WASHINGTON — Promising to play ''hardball'' with ''rogue regimes'' and to press for cuts in foreign aid, Miami Republican Rep. Ileana Ros-Lehtinen has moved rapidly to put her mark on United States foreign policy as the incoming chair of the House Foreign Affairs Committee.
Last week, the Havana-born lawmaker officially became the first Cuban-American to chair a House committee, and the foreign policy hawk signaled she'll challenge President Barack Obama, pressing for tougher sanctions on U.S. enemies, including Iran and North Korea.
''Rogue regimes never respond to anything less than hardball,'' she said. "I pledge to do all that I can to isolate U.S. enemies while empowering and strengthening our allies, and I will not make apologies for doing either.''
The ascension of Ros-Lehtinen, 58, likely scuttles any congressional efforts to ease sanctions against Cuba, and has prompted saber-rattling from Latin America leaders like Fidel Castro.
She promised aggressive oversight of U.S. foreign policy, including the Afghanistan and Iraq wars, as well as a review of foreign aid costs.
''I know no State Department official or anyone involved in international affairs wants to hear that, but that's the sad reality of our economic state,'' she said in an interview at the Capitol. ''We're tightening our belts domestically, and we must do so internationally as well.''
For example, she is targeting aid to the U.N. Human Rights Council, which the Obama administration rejoined after the Bush administration shunned it. ''They either reform the way they do business or why contribute our dollars?'' she said.
As for aid to earthquake-ravaged Haiti, Ros-Lehtinen said she's worried that international donors are getting frustrated.
''In order to help Haiti more we have to show the American taxpayer that Haiti is going to use those dollars wisely and right now they're thinking that Haiti may not be as good an investment of their tax dollars as it should be,'' she said.
State Department spokesman P.J. Crowley sidestepped a question of whether the agency is worried about potential cuts, saying: ''We look forward to engaging the new chairwoman of the committee and we think we have a strong case to make.''
Strongly pro-Israel, Ros-Lehtinen has criticized the administration for pushing Israel to make concessions and supports cutting off funding to the Palestinian Authority. She favors stepped up sanctions against Iran, criticized the Obama response to North Korea as ''too weak'' and favors greater scrutiny of U.S.-Russia policies.
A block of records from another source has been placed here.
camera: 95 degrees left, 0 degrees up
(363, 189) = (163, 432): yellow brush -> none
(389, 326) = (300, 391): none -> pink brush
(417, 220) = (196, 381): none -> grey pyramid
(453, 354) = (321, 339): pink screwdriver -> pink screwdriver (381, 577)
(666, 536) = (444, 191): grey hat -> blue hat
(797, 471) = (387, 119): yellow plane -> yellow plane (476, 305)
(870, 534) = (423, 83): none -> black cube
In a November column, Castro called Ros-Lehtinen ''la loba feroz'' — the big bad wolf — and a ''symbol of hatred of … Cuba, Venezuela, Bolivia.''
Venezuela's ambassador to the United States wrote a blistering commentary in Foreign Policy magazine last week, calling Ros-Lehtinen and Fort Myers Republican Rep. Connie Mack, who will likely chair the committee's Western Hemisphere subcommittee, ''throwback Latin American cold warriors, catering to their Cuban-American constituents with belligerent policies toward any neighboring government that seeks independence from U.S. influence.''
Ros-Lehtinen met the criticism with cheery nonchalance, tweeting: ''BINGO: 1st Evo Morales slams me, then Chavez calls me bandit + now Fidel says I'm loba feroz.''
Ros-Lehtinen has not been afraid to buck the GOP on issues, backing repeal of the ban on gays serving in the military, and said she will push for a nonpartisan approach to the committee.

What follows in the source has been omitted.